The advent of three-dimensional (3D) printed stents has opened a new era of stent placement. Almost all stents are held in place by the friction created by the pressure applied to the airway wall. Hence, the stent must fit perfectly into airway wall to seal the fistula. As a result, it is important to perform stent placement without stretching the fistula to maximise the benefit. In large part, this can be done by cutting, suturing or ordering special forms of stents to simulate the human airway structure as closely as possible, which is usually time-consuming and subject to error. 52 3D-printed stents can be designed to fit an individual in a matter of weeks or even hours by deriving the appropriate model from CT or bronchoscopic images. 66 The 3D printing technology is widely used, except for metal stents 67 and silicone stents, 68 biodegradable stents 69 and drug-eluting stents 70 that have been reported for airway stenosis. In the future, these are expected to be used in the treatment of BPF. With the rapid advances in bronchoscopic treatment technology, treatment options for large fistulas can now be explored more thoroughly.
Conclusion
The treatment of BPFs often requires a multidisciplinary approach, including thoracic surgery and respiratory intervention.
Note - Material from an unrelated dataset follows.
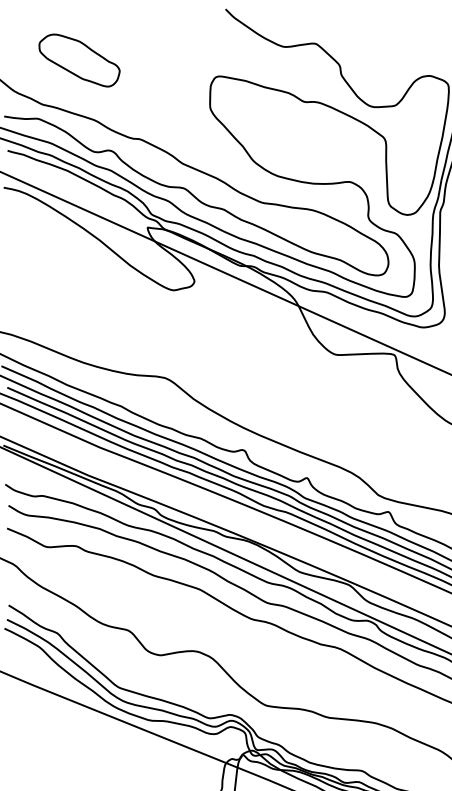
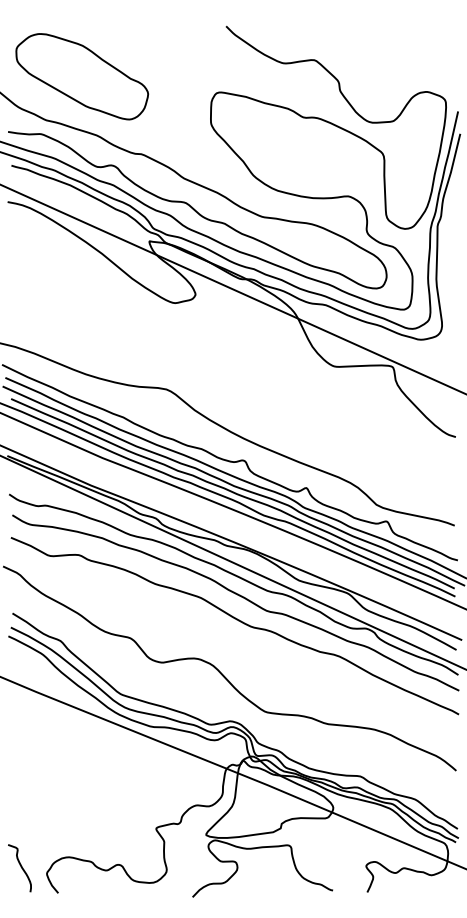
part: (79, 60) -> (82, 76), size x1.67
There are no uniform guidelines recommending standardised treatment of BPF, and bronchoscopic treatment is usually recommended for fistulas ⩽8 mm in diameter, but the closure of large fistulas remains a challenge. It is worth acknowledging that bronchoscopic treatment plays an integral role in BPF, and treatments should be tailored according to the patient’s individual condition.